When Vegans Attack, Call Homeland Security
Government Acts To Protect Honey-Baked Hams
From Terrorist Vegans
You should feel a whole lot safer. Local departments of homeland security, in this case in DeKalb County Georgia, are taking the lead in protecting das Homeland from terrorist vegans. Want to buy a honey-baked ham and some fixins'? Thanks to alert federal agents, you won't be deterred by vegans conducting a perfectly legal protest! They'll be arrested, detained, and maybe even extraordinarily rendered to camps, where they will be force fed pork rinds and spiral-cut smoked turkey.
All hail the Dear Leader and the Department of Truth! Ingsoc! Doubleplus Good!
tags: caitlin childs war on terror impeach bush department of homeland security vegans dekalb county right wing



Thing is, vegan organizations are probably the last people on earth to be a threat to homeland security. They spend so much time worrying about what other people are eating that they haven't got time to bomb anything.
Posted by: Marie Antoinette | January 27, 2006 at 09:00 AM
I saw this, and thought, what a waste of money! Why on earth are they doing this. Homeland Security needs (all of them)to read the Bill of Rights and play close attention.
Posted by: larkohio | January 27, 2006 at 10:00 AM
I'll have to email my Republican parents, who live in GA. Won't they be happy to know that W is funding this...?

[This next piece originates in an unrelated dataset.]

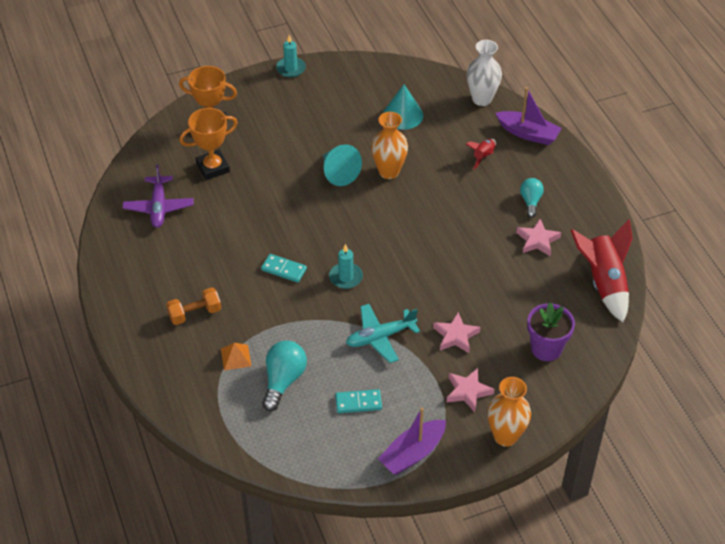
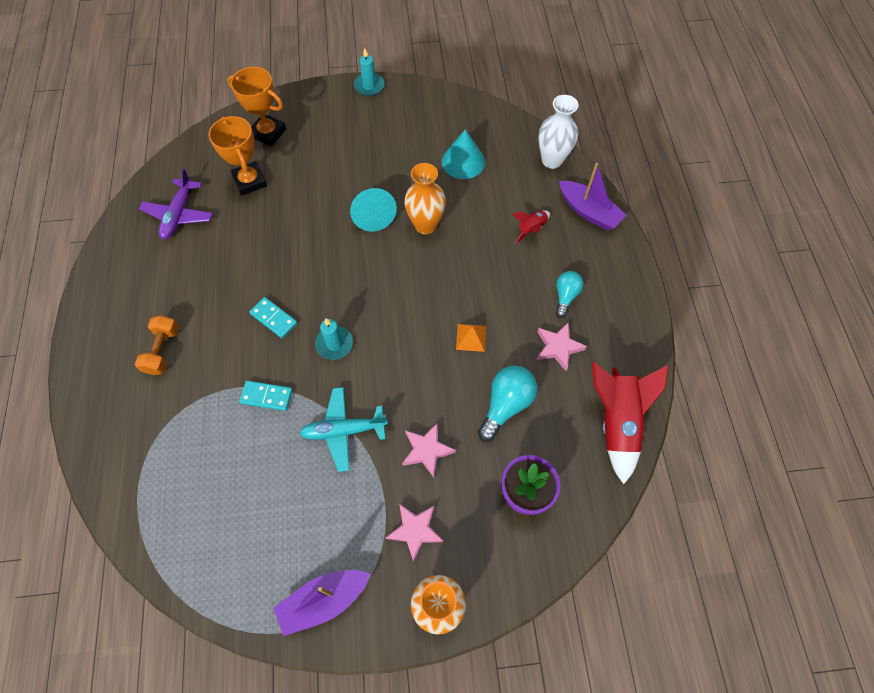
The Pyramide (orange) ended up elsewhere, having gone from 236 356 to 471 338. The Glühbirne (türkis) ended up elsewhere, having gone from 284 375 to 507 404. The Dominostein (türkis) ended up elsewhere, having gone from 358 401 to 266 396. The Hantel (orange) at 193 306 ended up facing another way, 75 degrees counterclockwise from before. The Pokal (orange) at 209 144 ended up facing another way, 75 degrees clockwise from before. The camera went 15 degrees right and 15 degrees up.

Posted by: Kathy | January 27, 2006 at 10:21 AM
The vegans I know don't worry about what other people are eating, but they are very attentive to what they eat. No worse than poepll who keep Kosher, really, or have any other dietary restrictions real or imagined.
This would be surrealistically hilarious if it weren't so ominous. I think it's a trial run on searching out anyone who is suspected of being progressive and anit-BushCo.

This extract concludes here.